HSBC chairman Mark Tucker on Monday said chief executive John Flint was leaving by "unanimous decision of the non-executive directors." But the bank also said Flint had resigned "by mutual agreement".
Last week Iain Conn said he was stepping down as chief executive of Centrica. Although the UK energy supplier's shares fell to a 22-year low as the company slashed its dividend, Conn said he too was leaving next year by mutual consent. "It wasn't that the board suggested [I depart] and I agreed, we agreed together," he said.
Steve Bannon also insisted on the BBC's that he had quit as Donald Trump's adviser in 2017 and had not been fired, in spite of a later tweet from the US president that Bannon "cried when he got fired and begged for his job".
By contrast, David Gower, the former England cricket star, did not pretend he was retiring as a Sky Sports cricket commentator after this year's series against Australia. "If one was being pedantic, being retired would be more accurate," he said. "After 20 years, they have decided not to renew my contract."
There is some dissembling when football managers leave but no one assumes the departures are voluntary. Manchester United announced in December that "manager José Mourinho has left the club with immediate effect", and Mourinho said, "I show my deepest respect and I don't make any comments about my former colleagues", but every news report said he had been fired and no one contradicted it.
But what should you do when you are fired? Stick to the "mutual consent" or resignation line — or openly admit that you got the chop?
Being kicked out of a job is a blow.

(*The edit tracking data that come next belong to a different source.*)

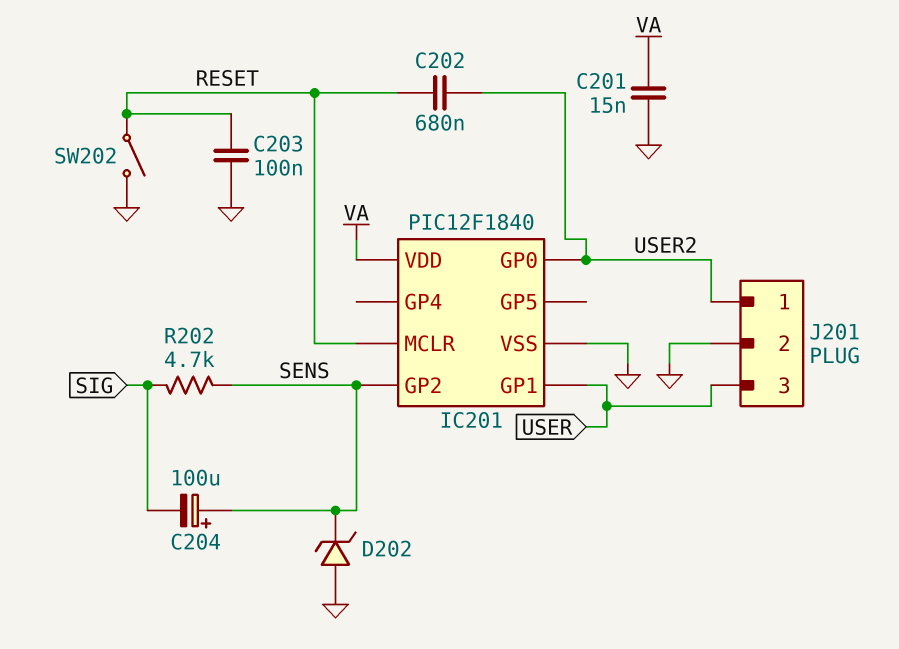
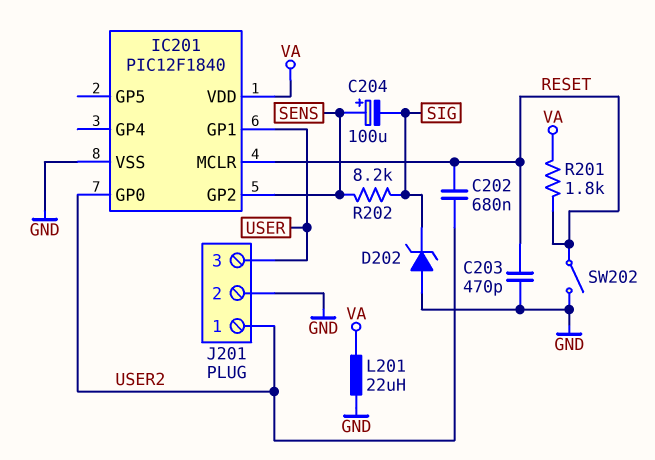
C201: 15nF (GND, VA) -> none
C203: 100nF (GND, RESET) -> 470pF (GND, RESET)
D202: zener (A GND, K SENS) -> zener (A GND, K SIG)
L201: none -> 22uH (GND, VA)
R201: none -> 1.8k (RESET, VA)
R202: 4.7k (SENS, SIG) -> 8.2k (SENS, SIG)

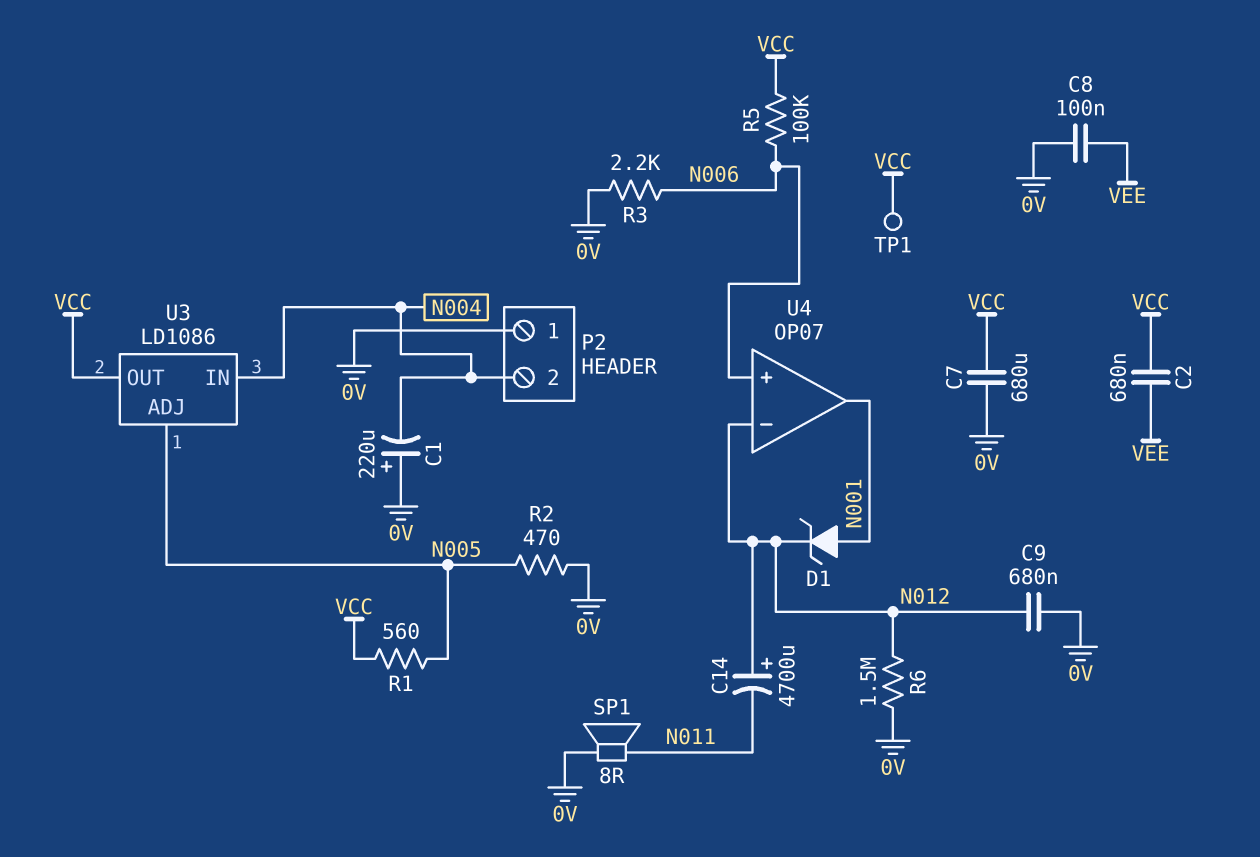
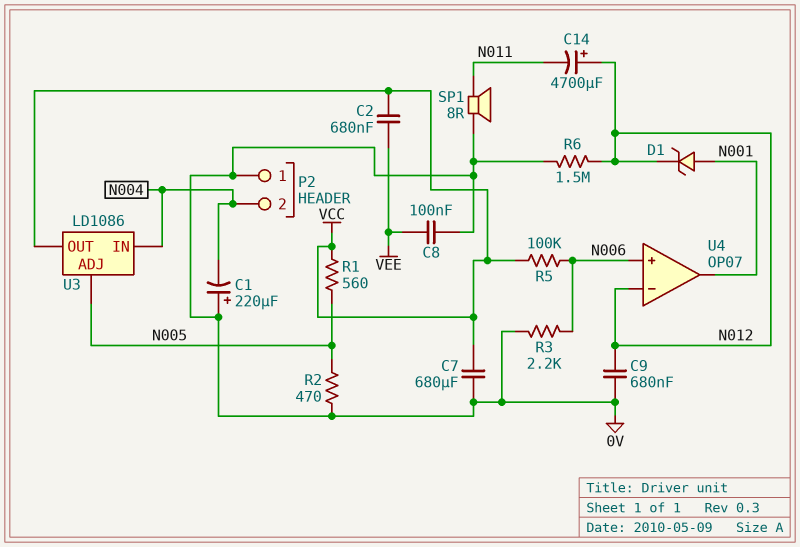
TP1: test point (VCC) -> none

The room goes a little fuzzy as you receive the news. The pain eventually fades, the scar on your ego shrinks but it never entirely disappears. Being fired is a humiliation and the desire to save face is strong. Avoiding the truth is understandable.

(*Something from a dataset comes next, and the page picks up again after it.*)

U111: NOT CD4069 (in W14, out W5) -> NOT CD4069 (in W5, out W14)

The problem is that few people inside the organisation are fooled. The whispers of your misfortune spread around the office. People start analysing the history of your fallout with the boss or the board.
What happens next depends on how important you are. If the job you had was big enough to make you a public figure, your options are limited. Many more people know about your leaving. The analysts and the press may well ignore your protestations of an agreed departure (subject only to what their lawyers allow them to say).

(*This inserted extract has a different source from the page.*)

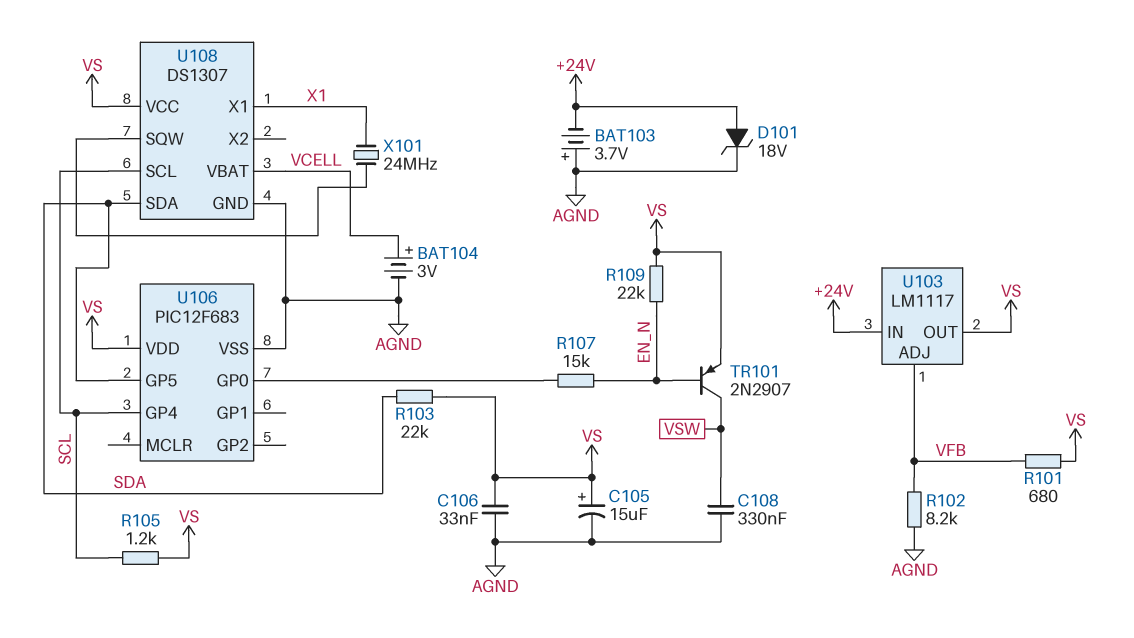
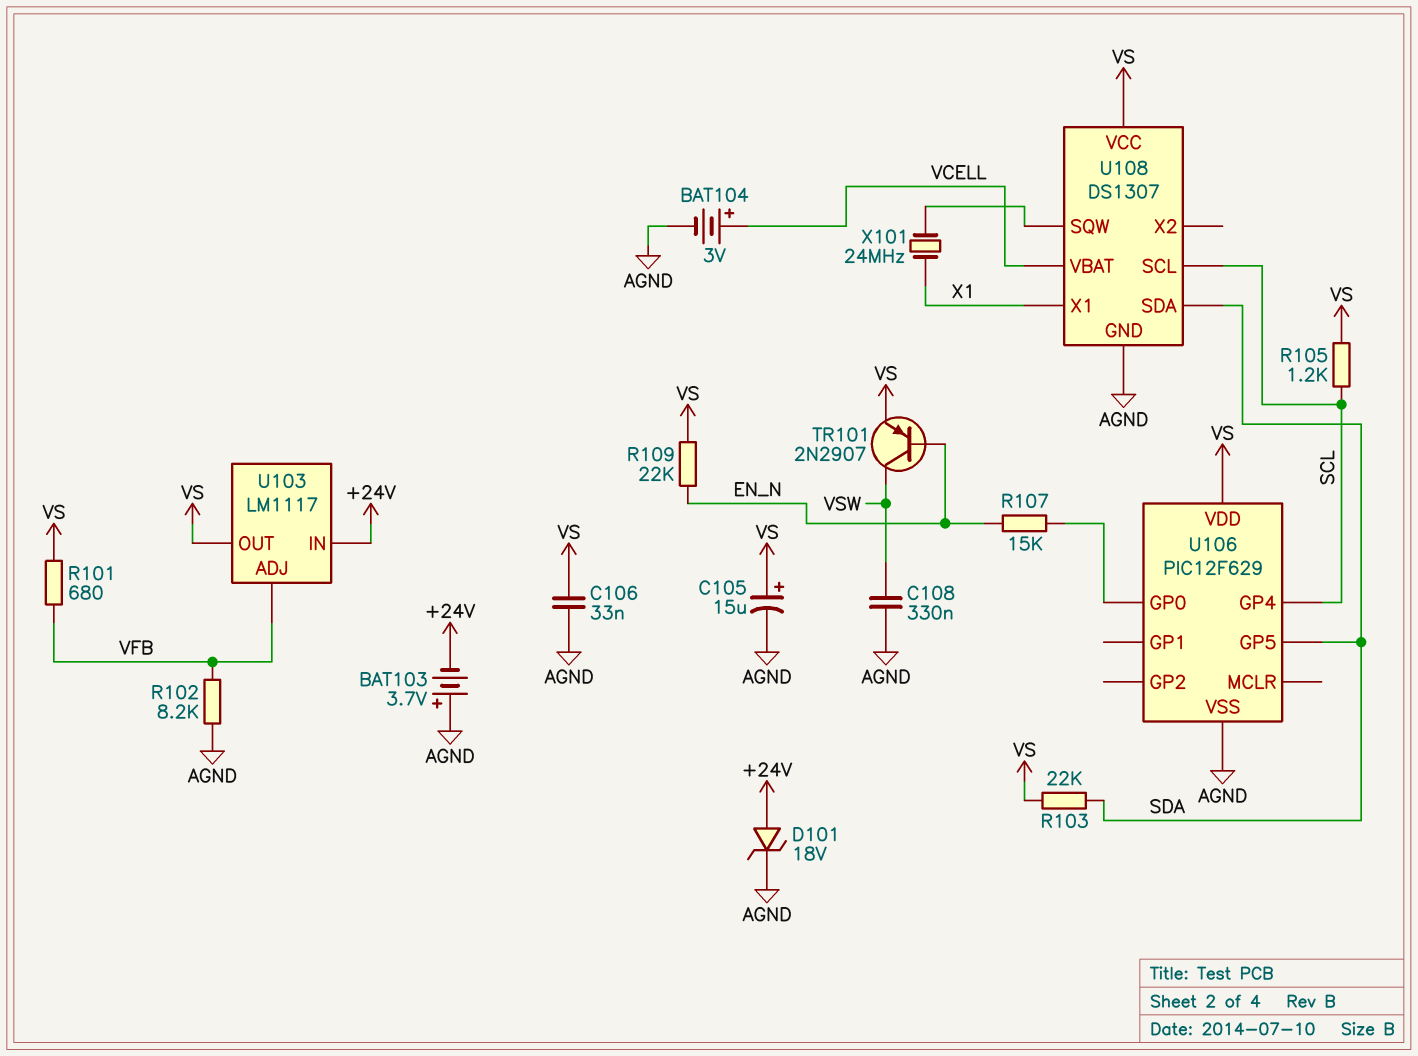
U106: PIC12F683 -> PIC12F629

But there is little reason to worry about the future of fired chief executives or football managers. They are handsomely compensated for their departures. Sacked business leaders usually end up on a few boards, or advising governments. Top football managers usually spend a while recovering before finding another club.
If you are not that prominent, you can divide how open you are about your firing into two parts: what you tell your colleagues, who have already probably guessed the truth, and how candid you are with a future employer.
The question of why you left your previous role is inevitable, and to say in a job interview that both sides agreed it was time for you to go only raises further questions. It is best not to tell the person interviewing you that you resigned if you did not. Although previous employers are circumspect in their references these days, the truth may well come out.
If you were made redundant, as part of a restructuring, you can say that. It happens all the time.
If you were fired for misconduct of some sort, you have a harder task. As part of the terms of your departure, your previous employer may have agreed just to say that you left, but there is a cloud over your future. Your prospective boss may find out. You can hope not — or be more candid, explain the circumstances and say it won't happen again.
This is a tough one.
If your departure was for less disreputable reasons, there is a case for being open: for saying you and your boss didn't hit it off, or it wasn't the right organisation for you, or you no longer fitted in. This may raise some doubts about your adaptability but most will understand. Few go through a life in business without ever being fired.